Sorry, I had meant to say that it had been well established by everybody else. :p

The definition of meta-gaming you provide, by the way, curiously does not include aspects of world-building and scene-setting on behalf of the DM, which is where this whole side avenue started to split off in the first place (not deciding on exactly where the pot and the chicken are relative to anything else in the room, for example, is not an example of "making decisions based on information that your character doesn't have").

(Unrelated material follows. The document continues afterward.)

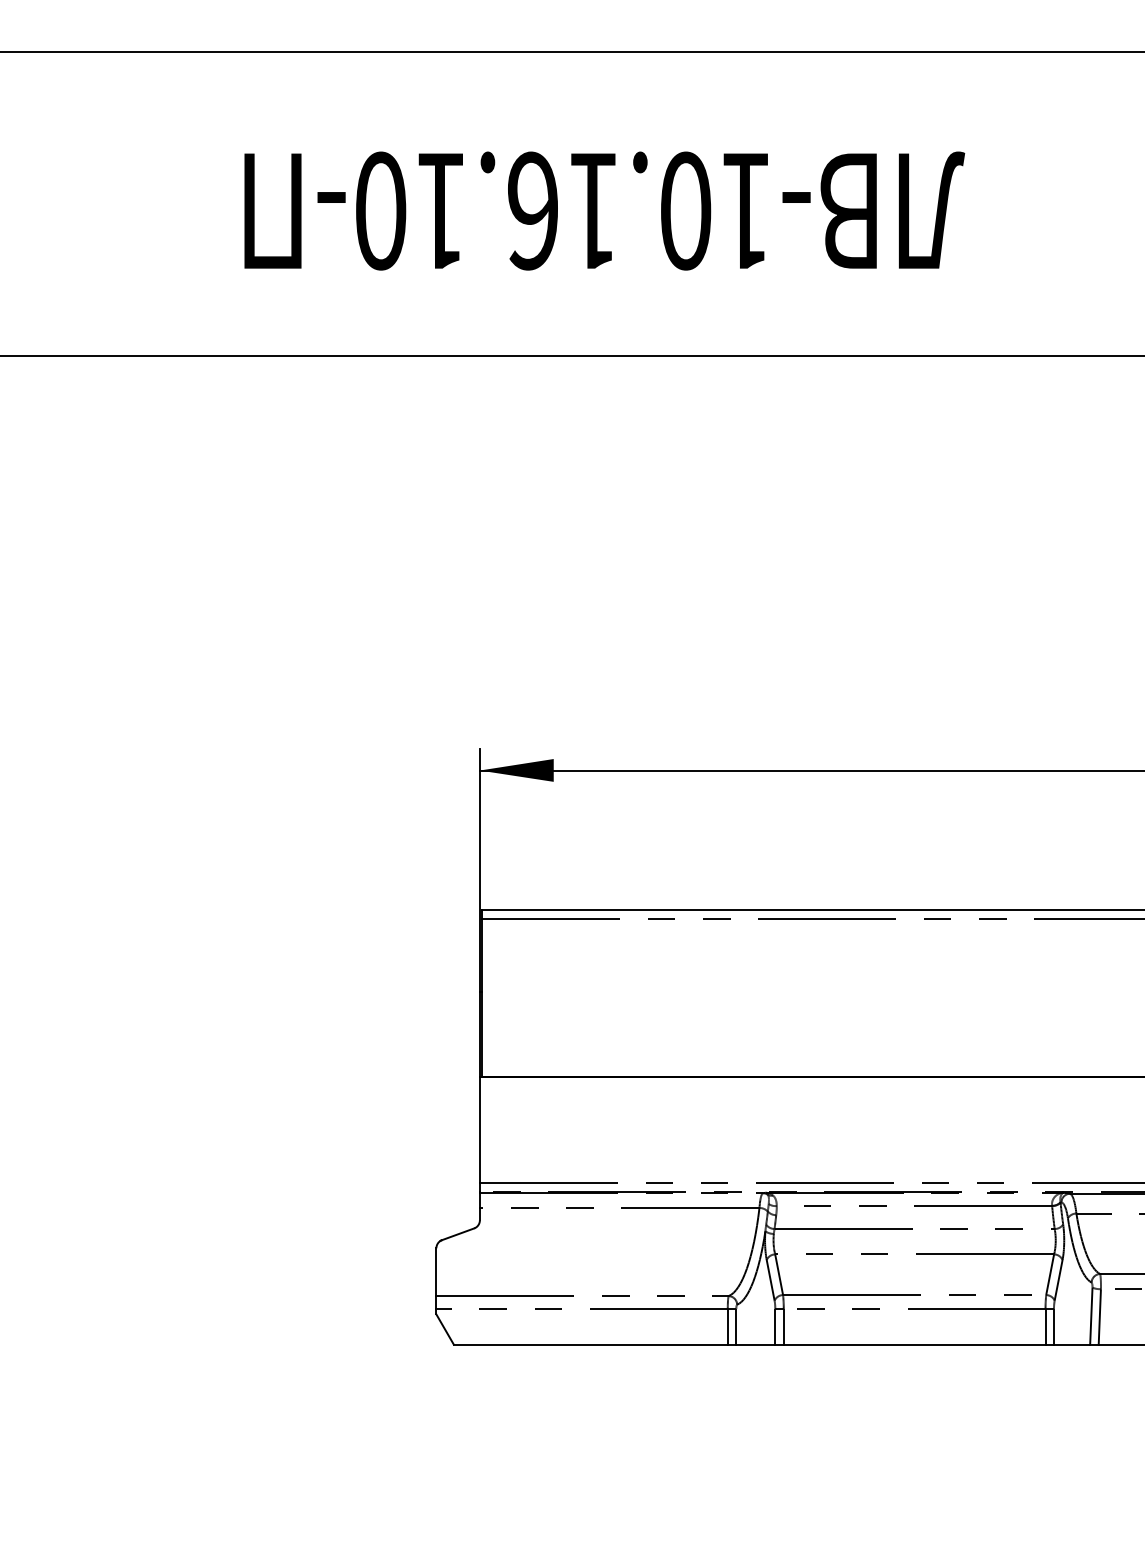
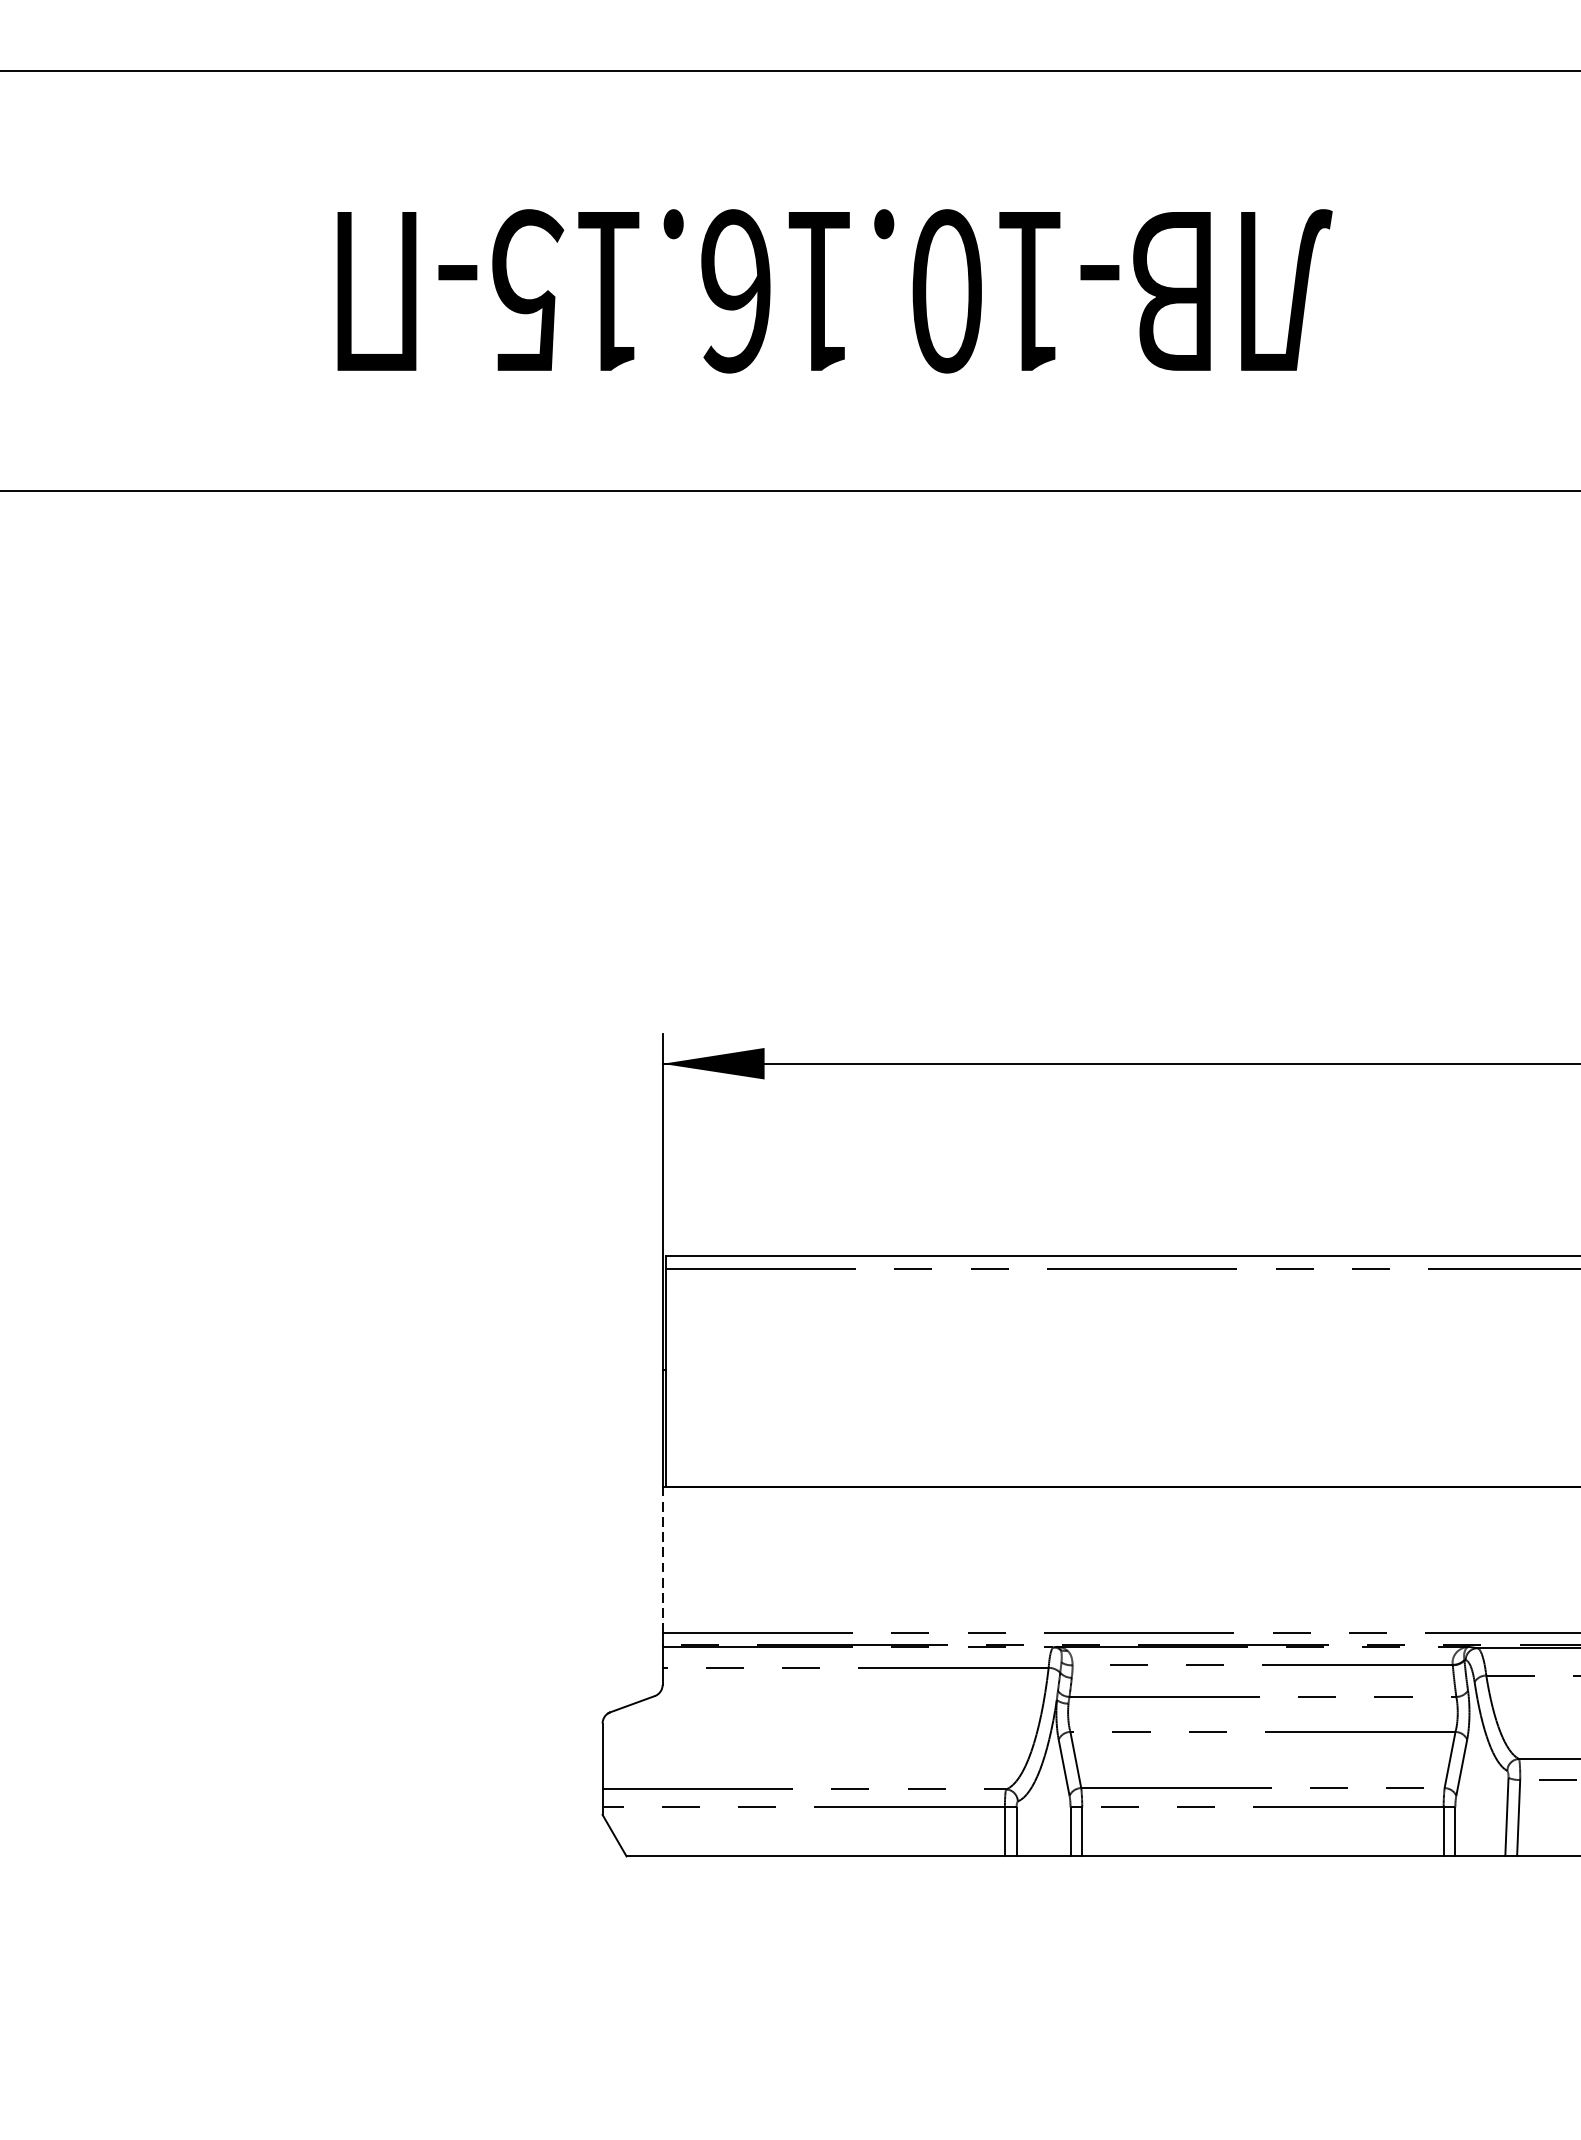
text: (382, 210) -> (528, 290), -10.16.10- -> -10.16.15-
line: (479, 1130) -> (662, 1560), solid -> dashed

We also come to the second piece "the fact that this is a game", which brings us to the other part of your thesis, which is "meta-gaming is always bad for the game/community/etc". For one thing, the concept of "Schrodinger's Dungeon" (i.e; nothing exists in the game world until the PCs interact with it, therefore there's nothing wrong with making behind-the-scenes changes in reaction to player actions) is a long-standing piece of DMing advice from forever ago for a reason. It makes perfect sense that this concept doesn't jive well with certain types of players, depending on which Aesthetics of Play they tend to be attracted to the most (Discovery-seeking players want to know there are things hidden for them to find, and more importantly that they could have missed; Challenge-seekers might scoff at changes made to lighten or strengthen encounters mid-stream; it may or may not impact the immersion that Fantasy-seekers are looking for) but for other players it either won't be a problem or might even enhance their play (looking at you, Expression-seekers; probably also most Narrative-seekers too; and even some Challenge-seekers might actually appreciate some improvisation that turns a cake-walk encounter into something that actually challenges them).

The thing about "acknowledge that this is a game" is that it places the focus and emphasis on the evening on fun. Which is why there are many conversations on "is meta-gaming always a bad thing?" or "can meta-gaming be a good thing?" I mean, even that other constant nugget of DM-advice, found in at least the 5e DMG, "Try to err on the side of 'yes'? is definitely meta-gaming by your definition and I'm sure many others besides.

Now what that "fun" actually looks like will be different to different players, and certain things that would be loved at some tables would be a complete non-starter at others. And that's a great thing. But the game and the community? Those are only strengthened by accepting and embracing a diversity of playstyles; rather than gatekeeping based on anybody's own personal OneTrueWay.

I don't think anybody's trying to crap on the way you prefer to play the game. I think everybody's trying to get you to stop crapping on the way they prefer to play.